Re: OOM spreads to other replica's/HA when OOM

Posted by Susheel Kumar <su...@gmail.com>.

Technically I agree Shawn with you on fixing OOME cause, Infact it is not
an issue any more but I was testing for HA when planing for any failures.
Same time it's hard to convince Business folks that HA wouldn't be there in
case of OOME.

I think the best option is to enable timeAllowed for now.

Thanks,
Susheel

On Mon, Dec 18, 2017 at 11:37 AM, Shawn Heisey <ap...@elyograg.org> wrote:

> On 12/18/2017 9:01 AM, Susheel Kumar wrote:
> > Any thoughts on how one can provide HA in these situations.
>
> As I have said already a couple of times today on other threads, there
> are *exactly* two ways to deal with OOME.  No other solution is possible.
>
> 1) Configure the system to allow the process to access more of the
> resource that it's running out of.  This is typically the solution that
> people will utilize.  In your case, you would need to make the heap larger.
>
> 2) Change the configuration or the environment so fewer resources are
> required.
>
> OOME is special.  It is a problem that all the high availability steps
> in the world cannot protect you from, for precisely the reasons that
> Emir and I have described.  You must ensure that Solr is set up so there
> are enough resources that OOME cannot occur.
>
> I can see a general argument for making it possible to configure or
> disable any retry mechanism in SolrCloud, but that is not the solution
> here.  It would most likely only *delay* the problem to a later query.
> The OOME itself must be fixed, using one of the two solutions already
> outlined.
>
> Thanks,
> Shawn
>
>

Re: OOM spreads to other replica's/HA when OOM

Posted by Shawn Heisey <ap...@elyograg.org>.

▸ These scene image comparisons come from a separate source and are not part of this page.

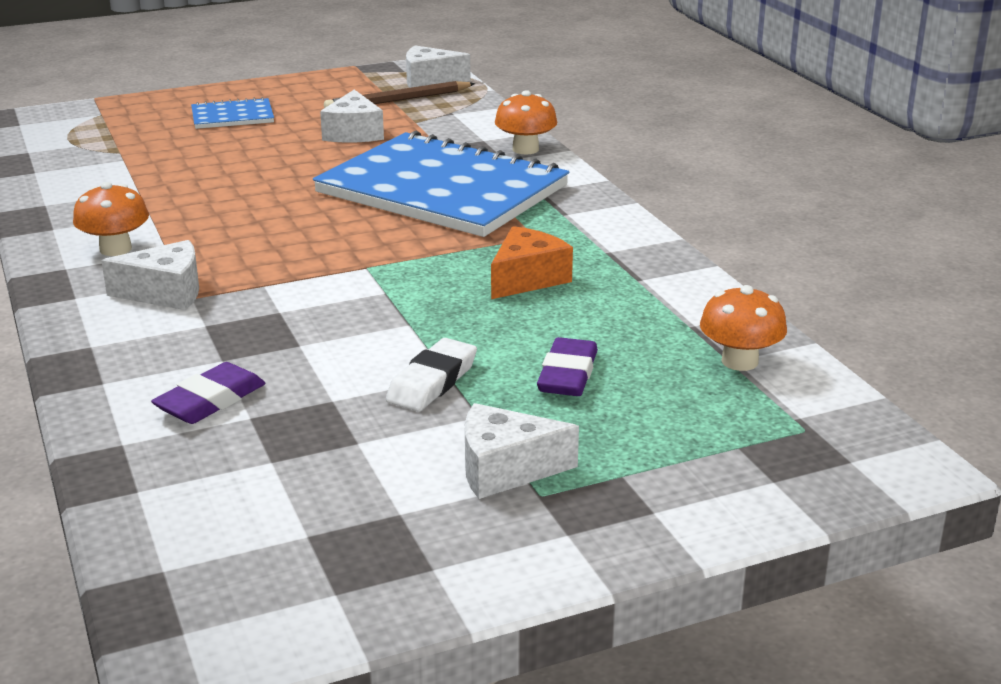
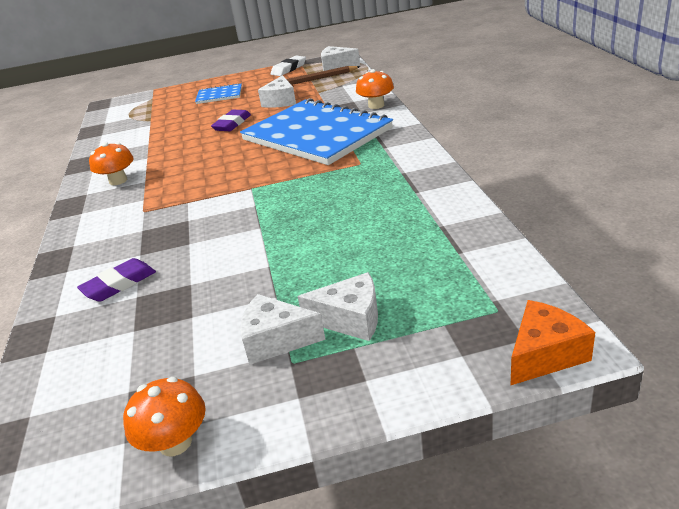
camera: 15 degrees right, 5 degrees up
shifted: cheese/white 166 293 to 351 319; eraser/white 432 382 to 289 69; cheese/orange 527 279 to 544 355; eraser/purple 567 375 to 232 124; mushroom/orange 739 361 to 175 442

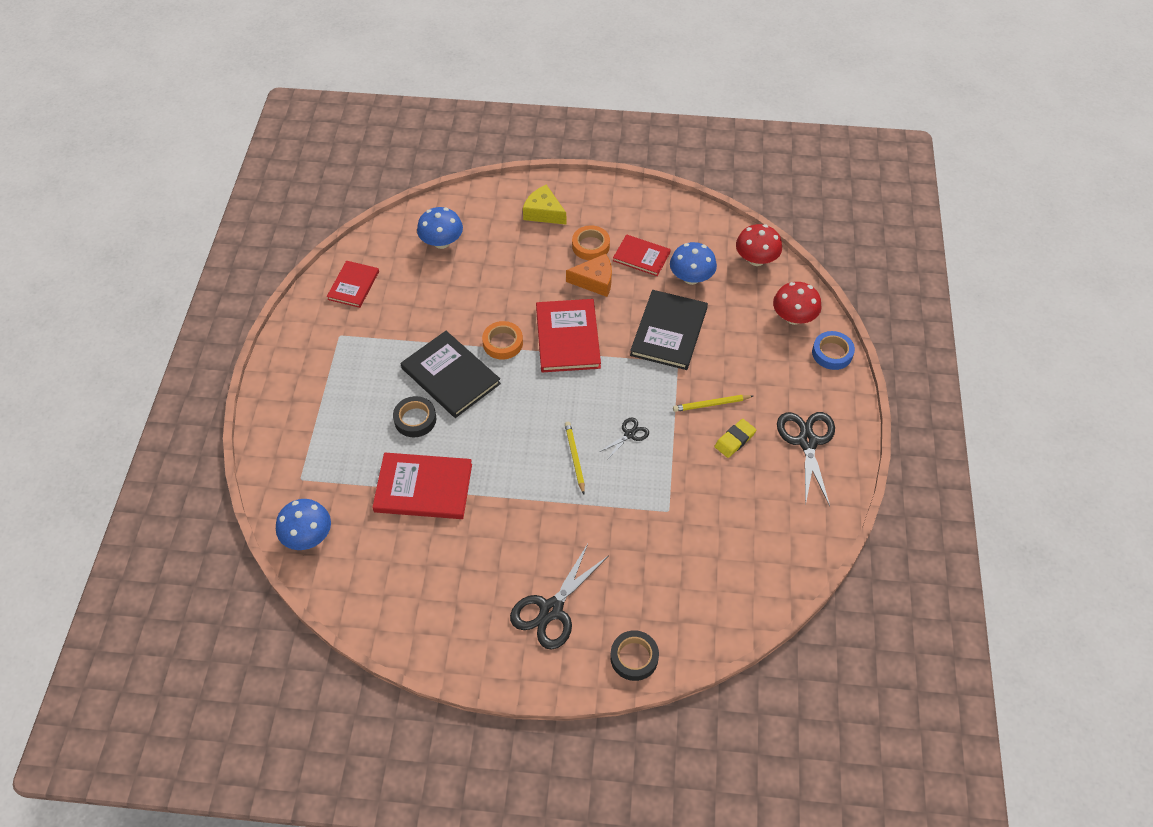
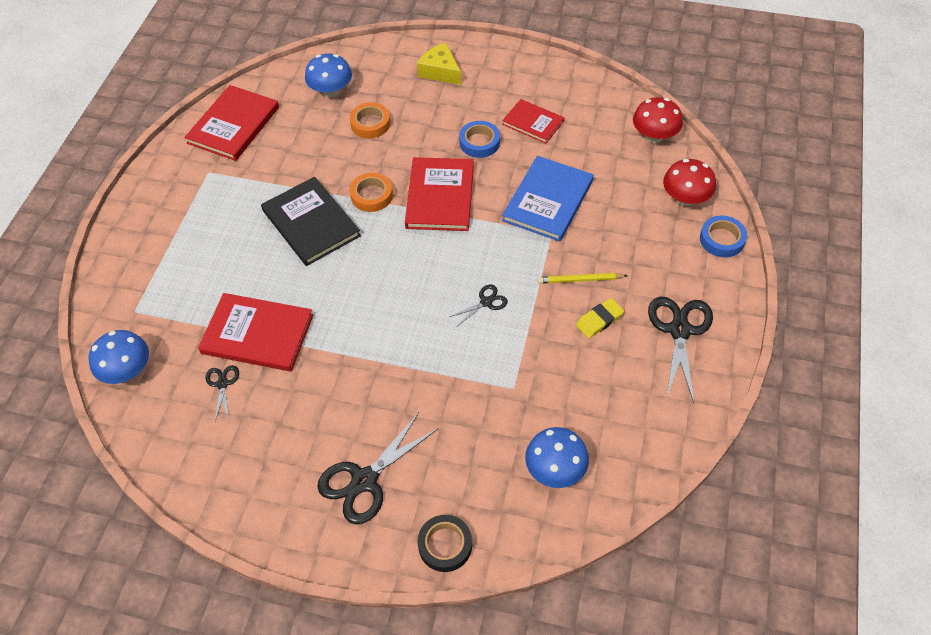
camera: 10 degrees right, 0 degrees up
gone: tape/black 415 419; pencil/yellow 574 458
new: scissors/black 222 384
shifted: tape/orange 590 246 to 370 124; mushroom/blue 691 277 to 555 469
swapped: cheese/orange 595 281 to tape/blue 479 142
repainted: book/black 669 332 to book/blue 548 200
scaled: book/red 353 285 = 234 125 x1.61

On 12/18/2017 9:01 AM, Susheel Kumar wrote:
> Any thoughts on how one can provide HA in these situations.

As I have said already a couple of times today on other threads, there
are *exactly* two ways to deal with OOME.  No other solution is possible.

1) Configure the system to allow the process to access more of the
resource that it's running out of.  This is typically the solution that
people will utilize.  In your case, you would need to make the heap larger.

2) Change the configuration or the environment so fewer resources are
required.

OOME is special.  It is a problem that all the high availability steps
in the world cannot protect you from, for precisely the reasons that
Emir and I have described.  You must ensure that Solr is set up so there
are enough resources that OOME cannot occur.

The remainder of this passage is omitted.